Fixing to Change:

A Best Practices Assessment of
One-Stop Job Centers Working with Welfare Recipients

Appendix:
One-Stop Model Summaries


Contents of Chapter:

Workforce Development Center, Marshalltown, Iowa


The Workforce Development Center serves a 4-county area in eastern central Iowa that is largely rural. Marshalltown itself is a city of approximately 25,000. Roughly 15 percent of Marshalltown's population is of Hispanic origin. Surrounding counties served are very rural, and driving distance to the Center can be as much as 80 miles.

Kenosha County Job Center, Kenosha, Wisconsin


The Kenosha County Job Center serves in southeastern Wisconsin. The County is located south of Milwaukee and Racine along Lake Michigan and just north of the Illinois boarder. The County has a mix of both urban and rural areas, with a population of approximately 135,000 people. The major urban area is the City of Kenosha, with a population of 85,000 people, located midway along the transit corridor between Milwaukee and Chicago. Ethnically, the County is 90 percent European-American, 4 percent African-American, and 5 percent Hispanic-American.

Tarrant County Resource Connection Career Center, Fort Worth, TX


Tarrant County has the sixth highest population density in Texas, with an employed population of just over 700,000. The southeastern quadrant of the county (where the Resource Connection is located) contains 4 zip codes that accounted for 44 percent of calls to the United Way Call for Help line in 1996. This area also has 4 of the 7 zip code areas with the highest concentrations of mandatory work participation clients.
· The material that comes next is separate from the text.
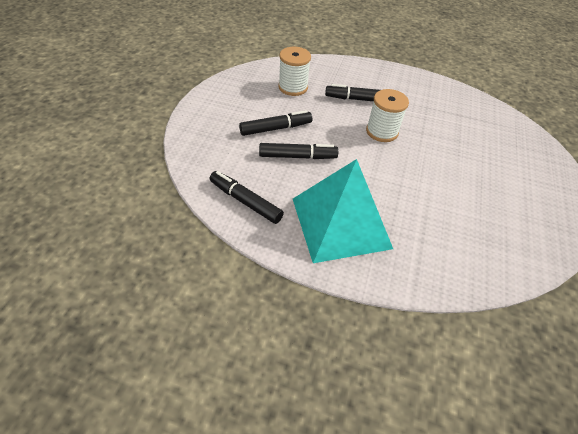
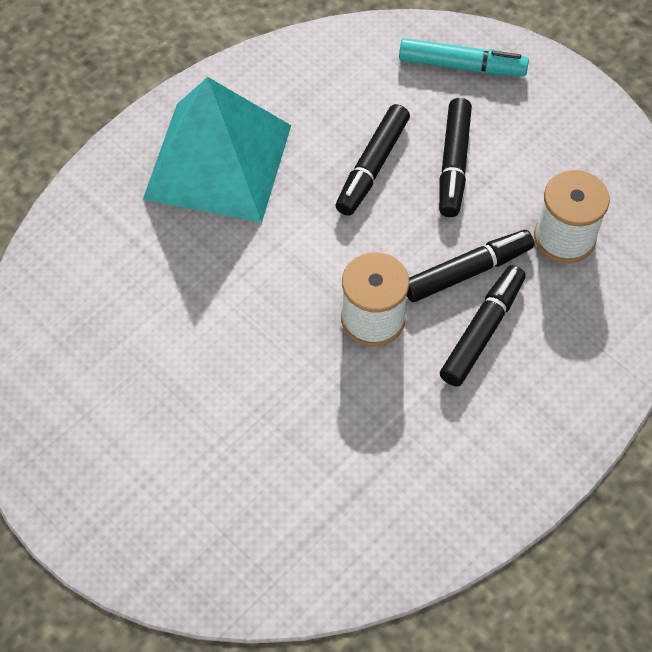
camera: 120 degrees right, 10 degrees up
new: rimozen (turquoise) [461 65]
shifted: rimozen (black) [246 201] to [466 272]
Northwest Michigan JOBNET, Traverse City, Michigan


Traverse City is the primary population center in the 10 county area of Northwest Michigan. The region is largely rural, with four small cities and many small villages. Grand Traverse County (including Traverse City) is on the southern shore of Lake Michigan, and has a permanent population of 70,000 which swells to 100,000 during the early summer with migrant labor for the cherry crop and the onset of the tourist season.

Whatcom County WorkNet Consortium, Bellingham, Washington


Whatcom County is located in the northwest corner of Washington State. Canada boarders to the north, the Cascade mountain range rises to the east and the Pacific Ocean lies to the west. Seattle is 100 miles to the south. Bellingham (population 55,000) is the urban center of the county and has strong historical ties to the major Pacific Northwest industries of timber, fishing, and trade. As evidence of the area's ties to natural resources, two thirds of the county is located within the North Cascades National Park.


Footnotes

38.  Northwest Policy Center, One-Stop Career Centers.....

39.  Social Policy Research Associates, "State of Wisconsin One-Stop Profile," Menlo Park, CA, March 1996.

40.  Thomas Kaplan, "Evaluating comprehensive state welfare reforms: An overview." Focus, Institute for Research on Poverty, University of Wisconsin-Madison, Vol. 18, No. 3, Spring 1997.

41.  Kenosha County Job Center, "Expect Success," Kenosha WI.

42.  The County Judge is the chief administrative officer for Tarrant County; four Commissioners are elected from districts.